There’s one of my friends (indistinct) up through Banff National Park (indistinct) … See how he bends the tree there. (indistinct)

1960 - Peder Larsen bends a tree in Banff National Park.

OJ: (14:45) So anyway … (page turns) There is my first car. No actually, that is my second car. That was a 1951 Chev. …

OJ: (Page turns) (indistinct) … There’s Banff … (indistinct)… Willumsen’s house, when you turned up, you could actually see Banff Springs Hotel from his house. I think the hot springs ran into their pool. It was really nice. He was already a millionaire that time I came to Canada.

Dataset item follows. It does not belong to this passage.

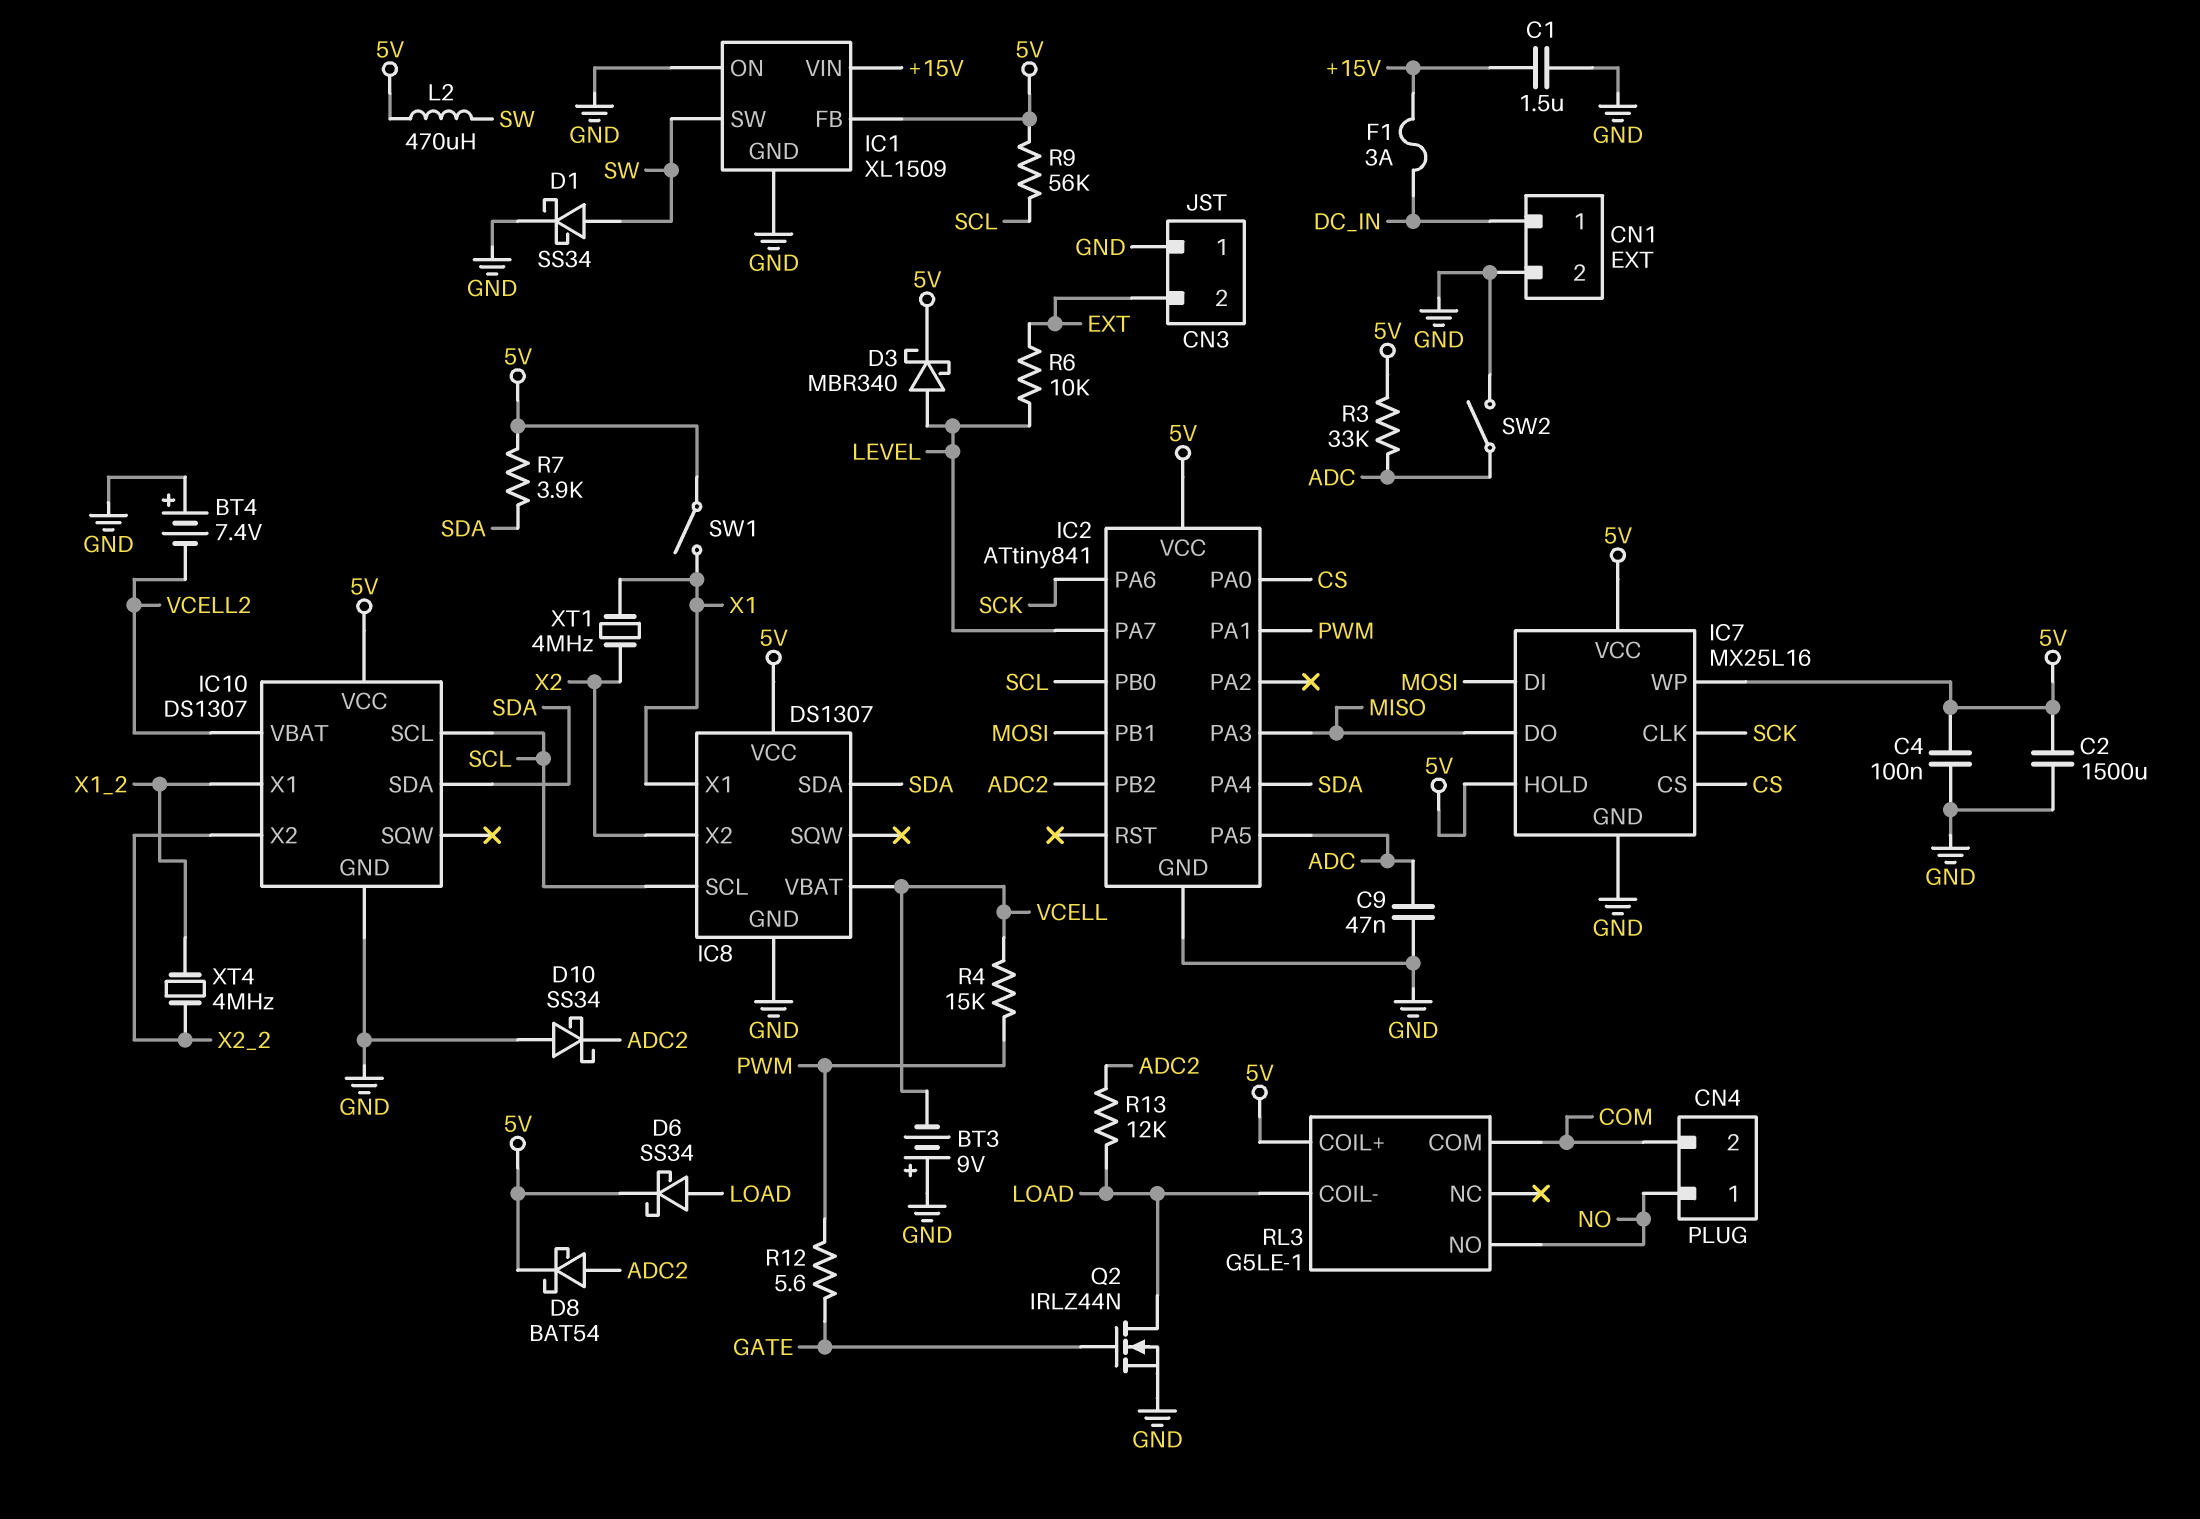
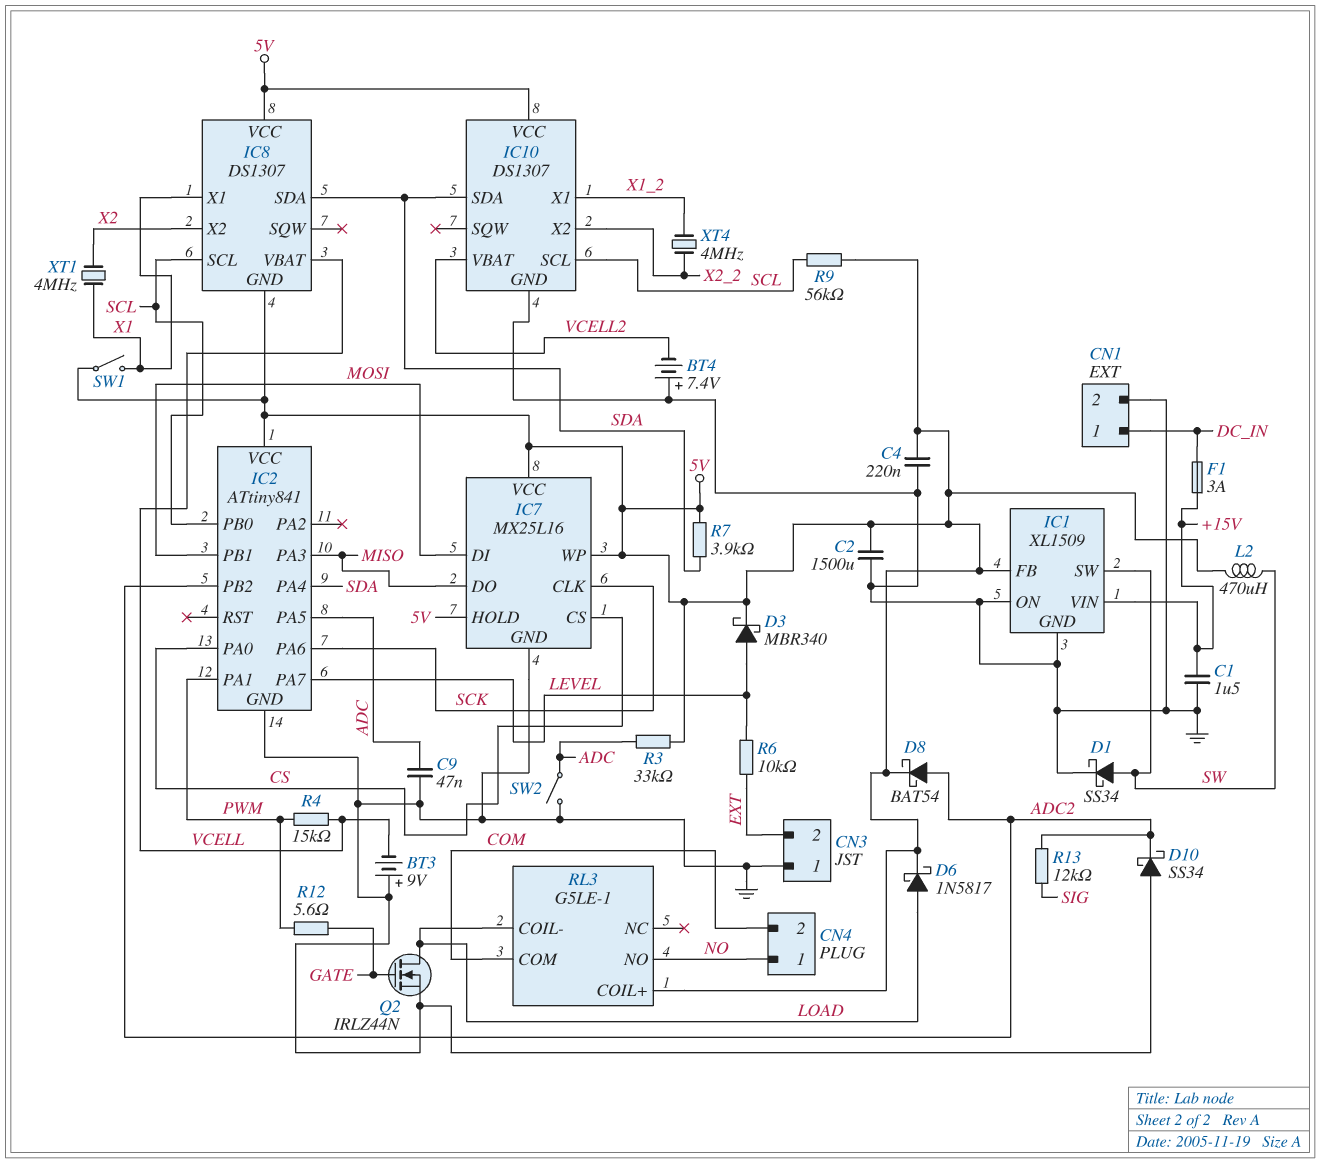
C4: 100nF (5V, GND) -> 220nF (5V, GND)
D6: schottky SS34 (A LOAD, K 5V) -> schottky 1N5817 (A LOAD, K 5V)
IC8 pin GND: GND -> 5V
R13: 12k (ADC2, LOAD) -> 12k (ADC2, SIG)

OJ: (16:12) There’s my first car, an Oldsmobile. Anyway, I worked for Lars Willumsen for about a month. He got me a job at Watson’s farm. Victor Watson. That was a big farm. He had 10,000 acres in Airdrie. (spells) (silence) It was north of Calgary, 17 miles to Calgary from his farm. He rented 10,000 acres from (?) Indian Reservation, [just outside of Calgary]. So, he had 20,000 acres all together.

c.1960 - Victor Watson Farm, Airdrie, Alberta.

OJ: (18:40) Okay, I’ll tell you my first job at Watson, what I did there.

OJ: I got on a little Ford tractor and I was mowing, you know like cutting the grass, with a six-foot mower (Ole chuckles). It could have been an eight-foot mower, but, anyway, an old mower, not a haybine or anything like that. And that was prairie grass. He had two sections of prairie grass. A section is 1280 acres. (Ole laughs). And I was cutting grass there for more than a month. (Ole laughs)

TC: Wow!

OJ: That’s all I did for the first month, at least the first month I was there, cutting the grass. For the cows. He had 200 head of purebred Hereford cows.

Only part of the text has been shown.